A selective charge carrier scavenging strategy to enhance the efficiency of a ZnIn2S4 photocatalyst
摘要
The practical application of efficient visible-light photocatalysts is often hindered by the rapid recombination of photogenerated electrons and holes. Instead of modifying the photocatalyst itself, this work demonstrates a strategy to control the photocatalytic process by selectively scavenging one type of charge carrier. Using unmodified zinc indium sulfide (ZnIn2S4) and model pollutants with different charges—cationic rhodamine B, anionic methyl orange, and amphoteric oxytetracycline we show that simple techniques like aerating the reaction mixture or adding selective electron acceptors can dramatically boost degradation rates. For instance, aeration increased the rhodamine B degradation rate constant by 6.3 times, while adding silver nitrate enhanced the methyl orange degradation rate by 3.2-fold.
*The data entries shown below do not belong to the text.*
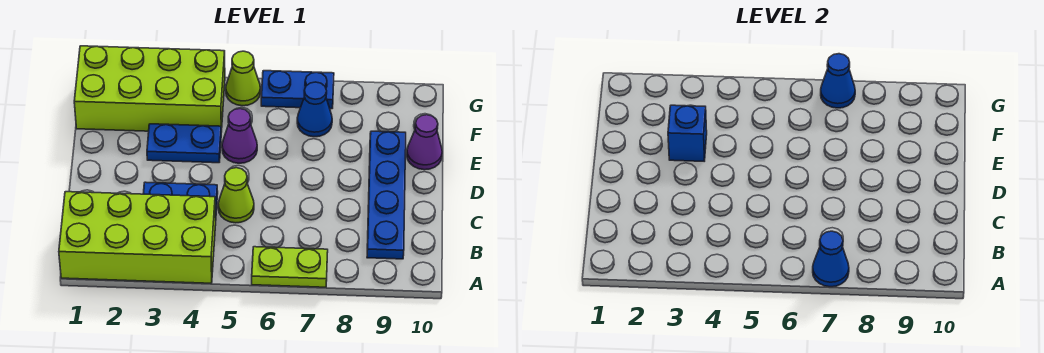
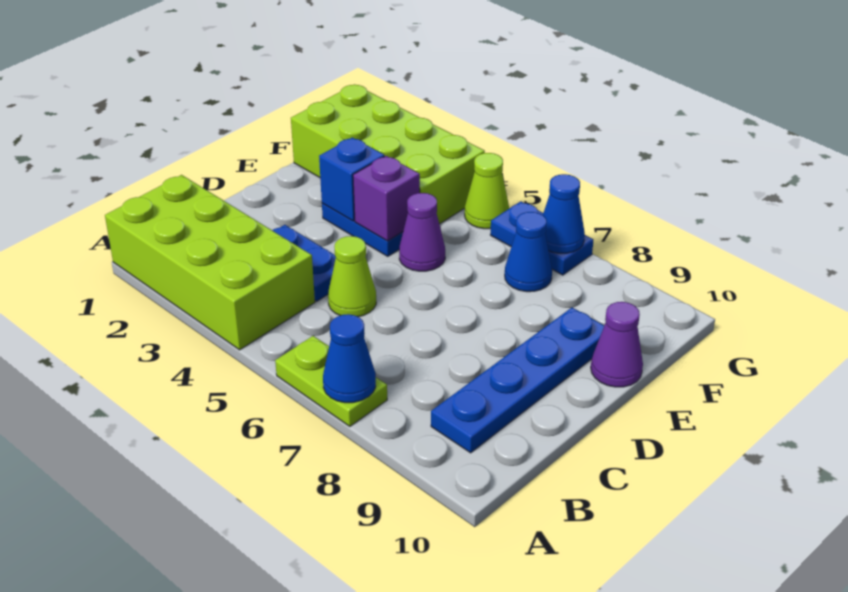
none -> purple brick E4 level 2

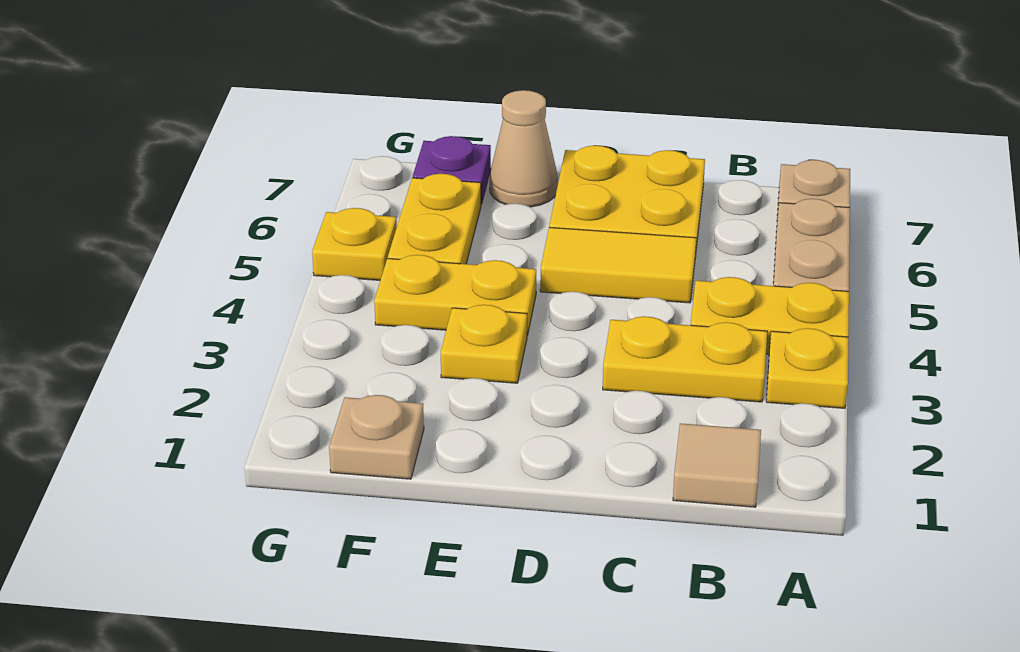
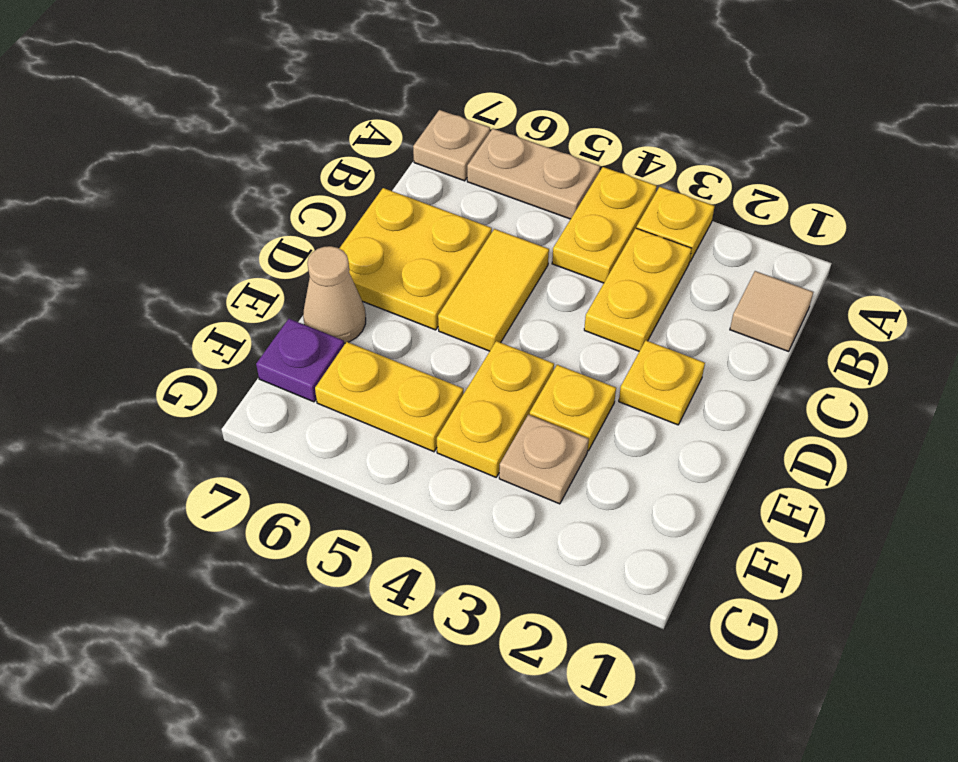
tan plate F1 level 1 -> tan plate F3 level 1
yellow plate G5 level 1 -> yellow plate D2 level 1

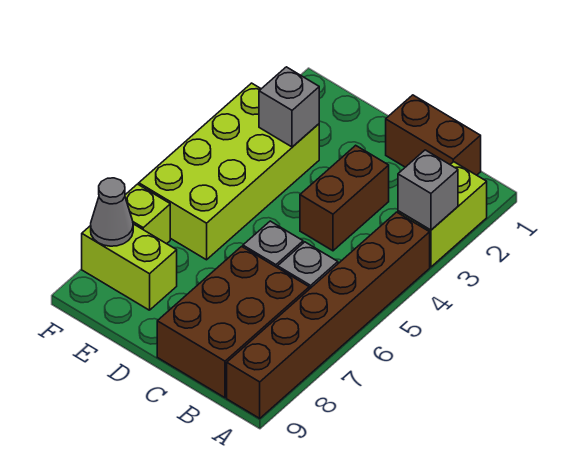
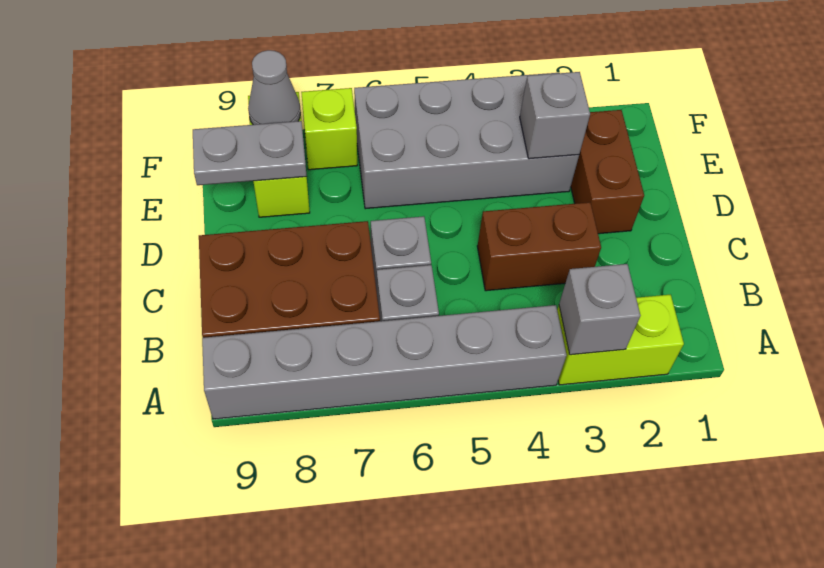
brown brick A4:A9 level 1 -> grey brick A4:A9 level 1
brown brick B1:C1 level 1 -> brown brick D2:E2 level 1
lime brick E3:F6 level 1 -> grey brick E3:F6 level 1
none -> grey plate E8:E9 level 2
Studies using specific radical scavengers revealed that the degradation of cationic dyes relies on a combination of superoxide radicals and holes, whereas anionic dye decomposition is dominated by direct hole attack. The accelerated performance is attributed to the suppression of charge recombination, which increases the steady-state concentration of the primary active species. This work establishes that the targeted management of photogenerated charge carriers is a simple and effective approach to significantly enhance the efficiency of existing photocatalysts for water purification.